Your promotion was given to someone else – now what?  

In life, we race about almost everything – better places in the cinema, tables to the window in the restaurant on the seaside, comfortable sit in the airplane, the next role we want in our career. Sometimes we win, and sometimes we lose. While not being able to get the best places in the restaurant, cinema, or on the next flight to your favorite destination, being passed for a promotion, especially when you so much want it, is a direct strike toward our self-confidence and our ego.  

Why is this person chosen?  

What does she or he have that I do not have?  

Did he or she had better connections with the senior leadership team?  

Is the process being honestly led?  

Questions like those above are often in our heads when the leadership team does not choose us for the next promotion we so much want. Like anything else, this things sticks into our head and makes us defensive, emotional and ready to strike back to the imposter who has landed our next dream job.  

Sounds familiar – well, you are not alone. According to Schein & Schein’s research back in 2019, 38% of people not chosen in a promotion process will react the same way. We suffer, get angry, respond dramatically, search for ways to get payback for what has happened. As these phases are standard in accepting the new reality, many people reach an end decision to switch departments, function, and even company, just because their ego is harmed at this moment. 

But the emotionally intelligent people who understand strengths and development sides and can accept where they are as a trampoline for the next big thing in their lives react differently. Limited research I have conducted with a group of colleagues psychologists from Bulgaria, Romania, Serbia, and Austria at the beginning of 2020 resulted in collecting information from about 2000 people regarding how it will be appropriate to deal with unpleasant for your (your ego) situation.  

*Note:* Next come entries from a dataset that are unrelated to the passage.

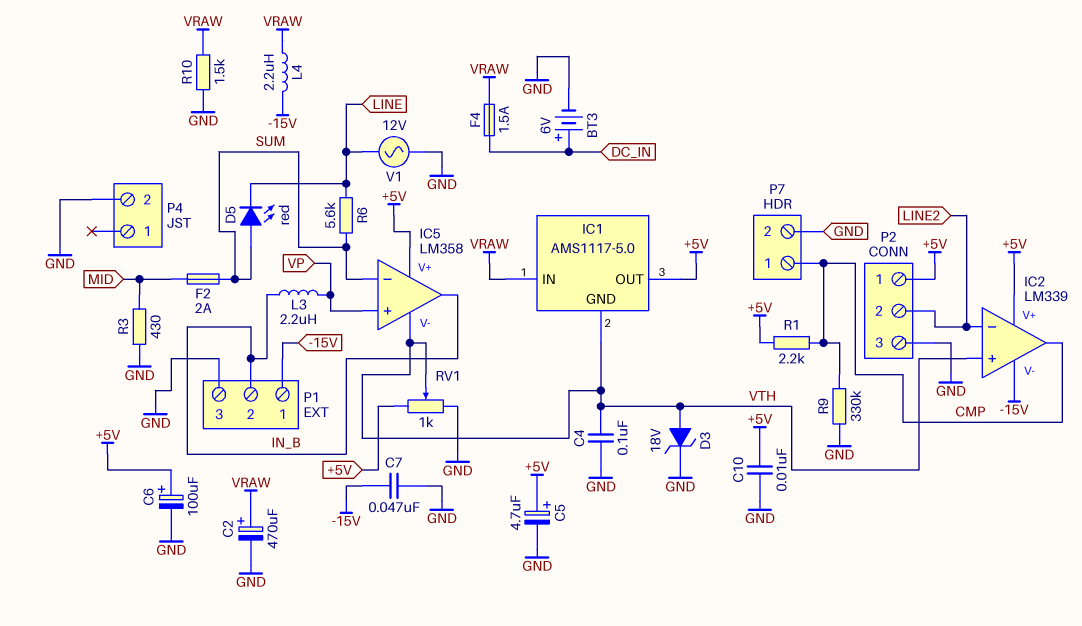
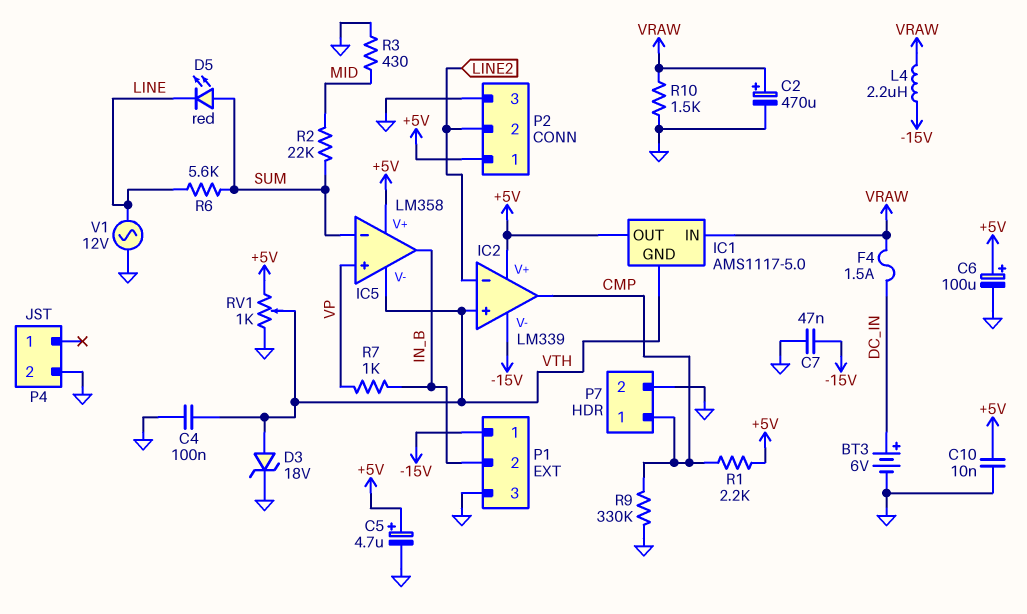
F2: 2A (MID, SUM) -> none
L3: 2.2uH (IN_B, VP) -> none
R2: none -> 22k (MID, SUM)
R7: none -> 1k (IN_B, VP)

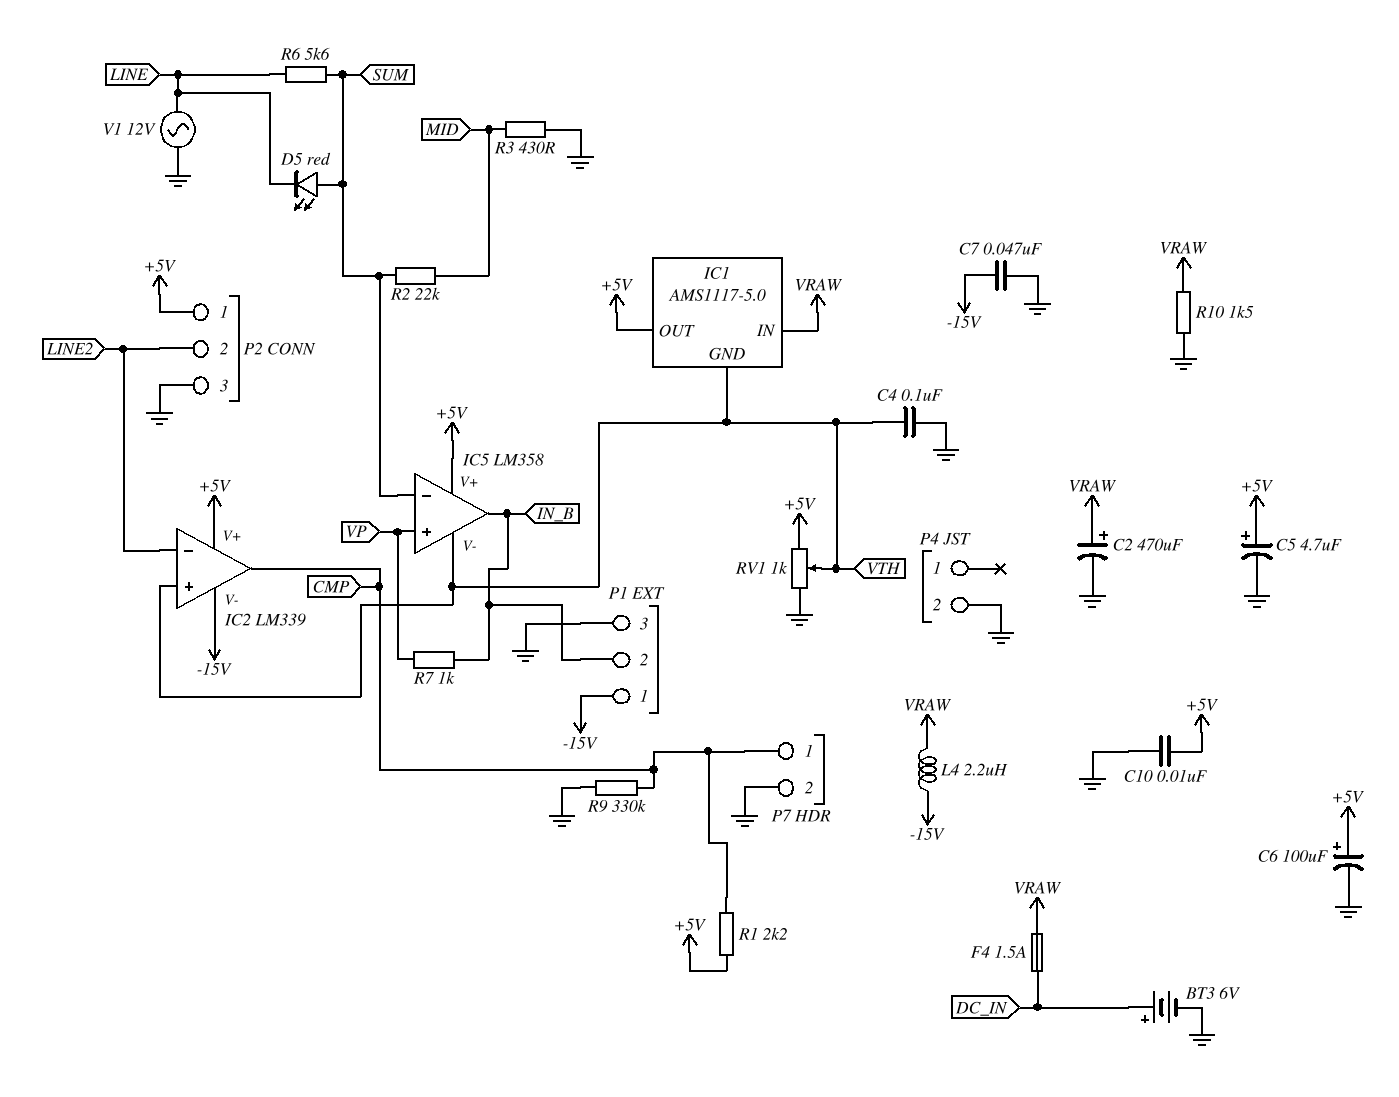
D3: zener 18V (A VTH, K GND) -> none

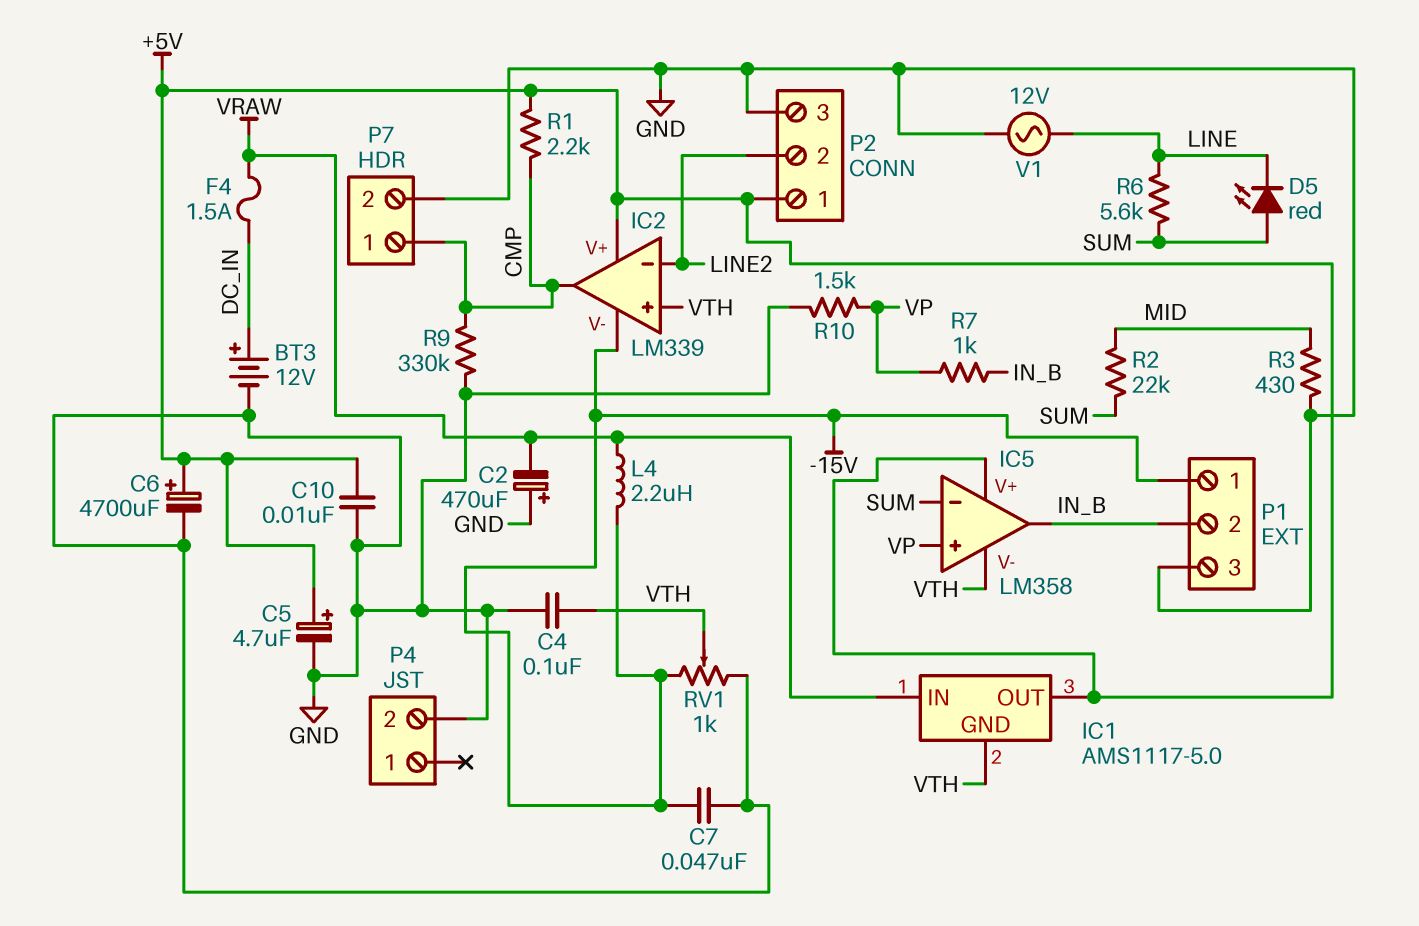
BT3: 6V (plus DC_IN, minus GND) -> 12V (plus DC_IN, minus GND)
C2: 470uF (plus VRAW, minus GND) -> 470uF (plus GND, minus VRAW)
C6: 100uF (plus +5V, minus GND) -> 4700uF (plus +5V, minus GND)
R10: 1.5k (GND, VRAW) -> 1.5k (GND, VP)
RV1: 1k (+5V, GND, wiper VTH) -> 1k (-15V, GND, wiper VTH)

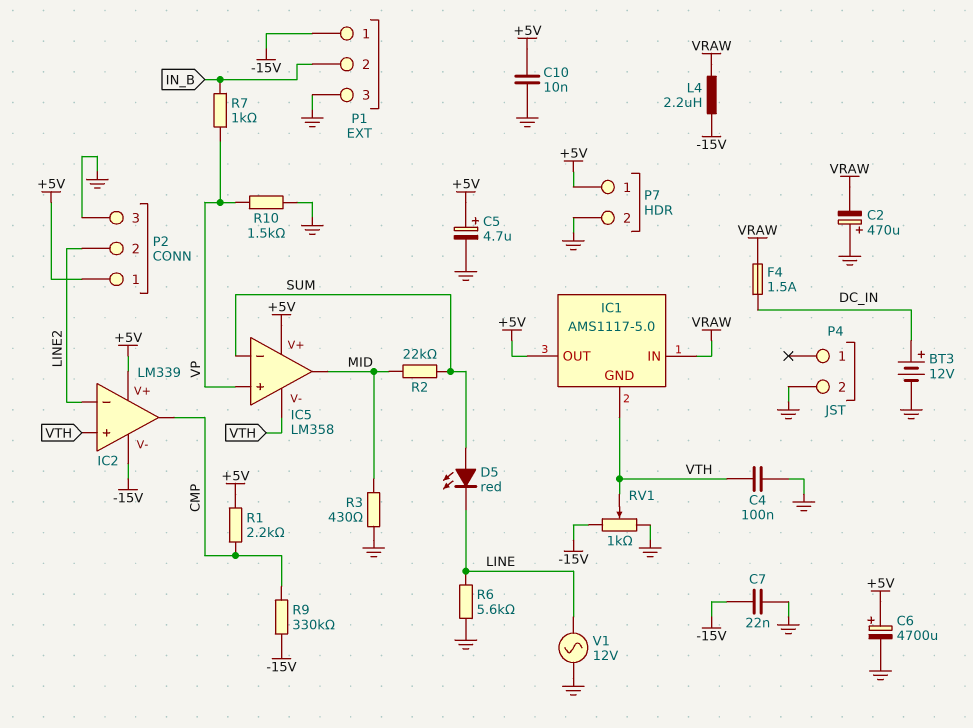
C7: 47nF (-15V, GND) -> 22nF (-15V, GND)
IC5 pin out: IN_B -> MID
P7 pin 1: CMP -> +5V
R6: 5.6k (LINE, SUM) -> 5.6k (GND, LINE)
R9: 330k (CMP, GND) -> 330k (-15V, CMP)

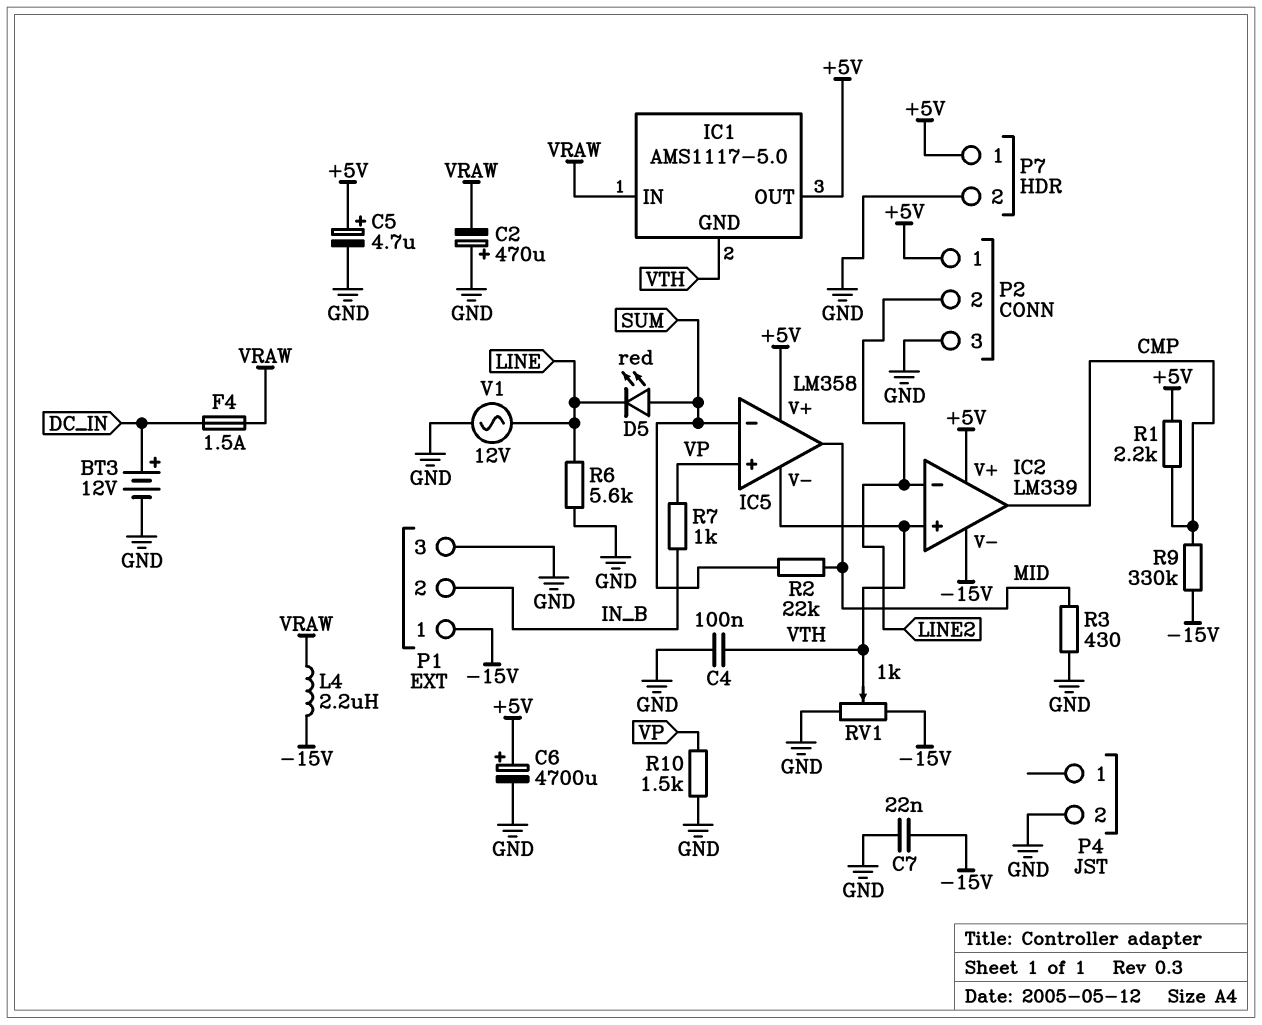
C10: 10nF (+5V, GND) -> none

From the first list of more than 120 things shared, four have evolved as crucial to deal with the sorrow of being passed for promotion and deal with the situation positively. Here I am sharing them with you to help you overcome your next rejection and work toward winning from it.  

Do not hold a grudge against the person promoted  

It is a natural reaction to feel embarrassed and even angry that you are passed for a promotion. People’s response in such a situation is often to start complaining about the decision taken. Often they do not complain publicly but start building alliances against the newly promoted person. Rumors are spreading, negative evaluations of its work are given, a block to sabotage the person shows. And all that because the ego of the not chosen is harmed. Although grudging is an expected reaction, it is not the smartest move. The higher the grudge is, the less productive the environment becomes. And as less productive the environment becomes, the more toxic relationship grows.   

Support them 

We tend to win some battles in our lives and lose others. When losing a fight, most people start a negative campaign against the winner in the promotion area. No matter if this campaign is apparent or hidden, it exists. But life goes forward, and there is no time for the “next big battle” in a non-existing war. A smart move to win from the loss is to show full support for the person, won the new role. That is a sign for the outside world that you are a grown person with stable emotional status and can adapt to a changed reality, no matter if this reality is yours or other’s one. Demonstrating support to the chosen person has a positive impact not only on him or her but also shows you in a new light. And who knows, maybe the next promotion, waiting behind the corner, will be for you.  

Make them look good 

When suffering from what we have lost when not promoted, we tend to become more cynical and search for ways to point on all mistakes the chosen person makes. It is a natural tendency for people and a defense mechanism that we have built to save our ego from burnout. This strategy often works initially, but then the person may put into practice his or her defense strategy. That will lead to a collision with no right end for both sides. Instead of making that mistake, you better focus on helping that person to succeed. Teaching him or her on what is essential and what you know from an expert perspective, offering help in new and challenging tasks, supporting his or her words in public meetings, by adding things that show you value their position and expertise and only part of the things that you can do. The support you give to the person also puts you in the light of the projectors and lets others see you in a supporter and people developer role. It also shows signs of your leadership behavior and maturity in relationships.   

Help them win 

Yes – this is right—all the things you plan or do have to be in the direction of helping the chosen person to win. Helping them win also helps you. It positions you in the light of the projectors as someone who helps others develop their talents. One more thing – it sets you as someone who places the whole group goals in front of their personal goals. And this is what makes people in senior roles prosperous land recognized as business drivers. Helping others win helps you develop as a professional and builds your image as a trusted advisor focused on achieving more significant results through people.  

IN CONCLUSION: 

Being passed from a promotion can elevate one’s feelings and actions in two different directions. You must decide what approach they will choose and how fast they will change the current situation from seeing it as a loss to making it a win.  

Now you only have to ask yourself, “Where I am at the moment?” and chose the winning path for yourself.